Enquanto olhava para a paisagem lá fora, a proposta de Henrique invadiu meus pensamentos. Ele havia sugerido que eu poderia trabalhar como cozinheira particular para algumas pessoas importantes que ele conhecia. Disse que poderia me apresentar aos seus contatos, já que sabia que eu precisava de dinheiro. No início, fiquei surpresa com a sugestão, pois não tinha pensado nessa possibilidade. O medo de falhar era uma sombra constante, mas talvez essa fosse uma chance de me reerguer.
Suspirei, voltando meus olhos para a cama. Minha mãe estava deitada, pálida, frágil, com os olhos semicerrados. Os médicos diziam que seu quadro se agravava dia após dia, e a cada nova consulta, eu sentia o desespero crescer dentro de mim. A realidade era cruel: eu não tinha condições de bancar o tratamento que ela precisava. Me aproximei dela, ouvindo sua voz baixa e cansada.
— Filha... — a voz dela saiu fraca, quase um sussurro.
— Oi, mãe. Estou aqui — me aproximei rapidamente, pegando sua mão, tentando transmitir alguma força.
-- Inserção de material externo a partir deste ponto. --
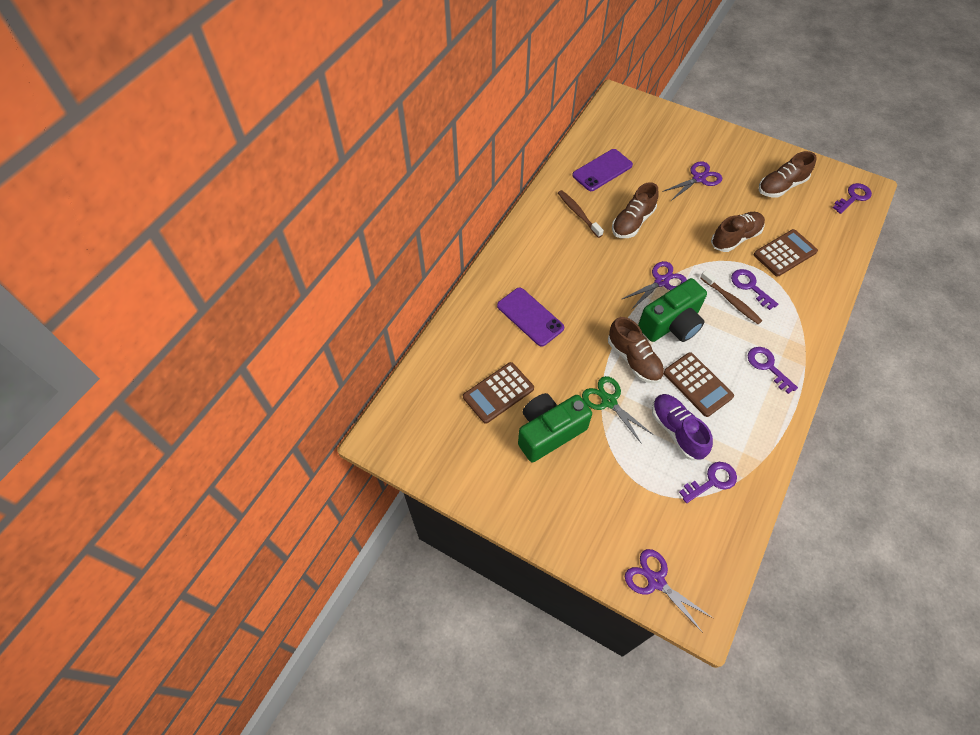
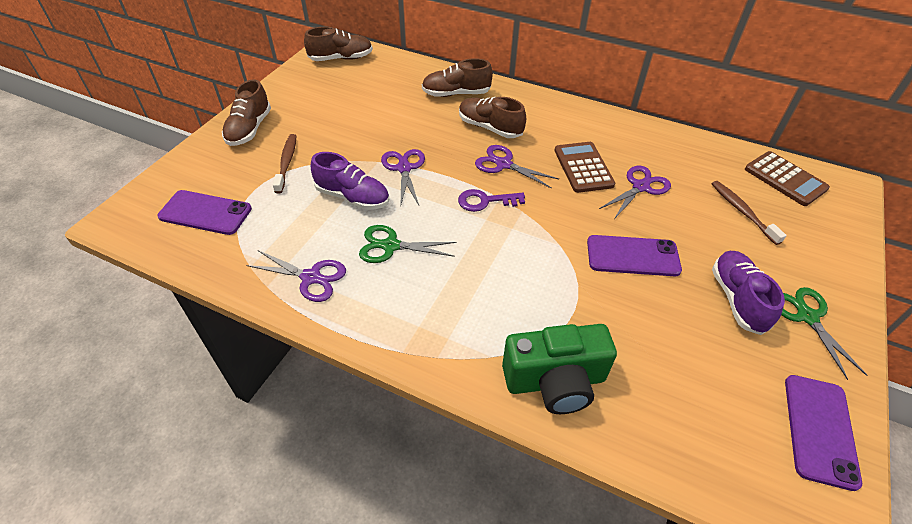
brown calculator: 3 -> 2
green camera: 2 -> 1
green scissors: 1 -> 2
purple key: 4 -> 1
purple phone: 2 -> 3
purple scissors: 3 -> 4
purple shoe: 1 -> 2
Ela me olhou com aquele olhar amoroso de sempre, mas havia algo diferente. Um peso, talvez uma despedida silenciosa.
— Eu quero ter uma conversa com você.
— Pode falar, mãe. Mas, por favor, não se esforce muito. — Minha voz era um pedido desesperado para que ela não se desgastasse mais.
Ela respirou fundo, seus olhos fixos nos meus, transmitindo uma mistura de amor e resignação.
— Filha, quero te pedir uma coisa... — ela fez uma pausa longa, talvez para escolher as palavras certas ou ganhar fôlego. — Não gaste seu dinheiro comigo. Se for minha hora, eu partirei feliz. — Seus olhos se encheram de lágrimas, e meu coração pareceu parar por um segundo. — Você sempre foi uma ótima companheira para mim, sempre me deu orgulho... — a respiração dela vacilou, e ela fez uma pausa antes de continuar. — Se eu tiver que partir agora, partirei em paz.
As palavras dela me atingiram como uma onda. Um nó se formou na minha garganta, e as lágrimas que eu tinha segurado por tanto tempo finalmente caíram. Não consegui responder. Apenas me abaixei e a abracei com toda a força que me restava, como se, de alguma forma, esse gesto pudesse impedir que o inevitável acontecesse.
Eu chorei. Chorei por tudo que estava acontecendo, por me sentir impotente, por não poder fazer mais. Chorei por todas as vezes que precisei ser forte, quando, na verdade, estava desmoronando por dentro. Minha mãe era a única pessoa que restava na minha vida, e vê-la se despedir daquele jeito quebrava meu coração em mil pedaços.
Ficamos abraçadas por um bom tempo, até que senti o corpo dela relaxar em meus braços. Ela adormeceu, e eu me afastei devagar, tentando não perturbá-la. Minha cabeça latejava, e as costas doíam pela posição em que eu estava. Olhei para o relógio: 12h43.
Decidi que precisava ir para casa. Tinha que resolver algumas pendências e, quem sabe, almoçar alguma coisa. Precisava de um pouco de normalidade, mesmo que fosse uma ilusão.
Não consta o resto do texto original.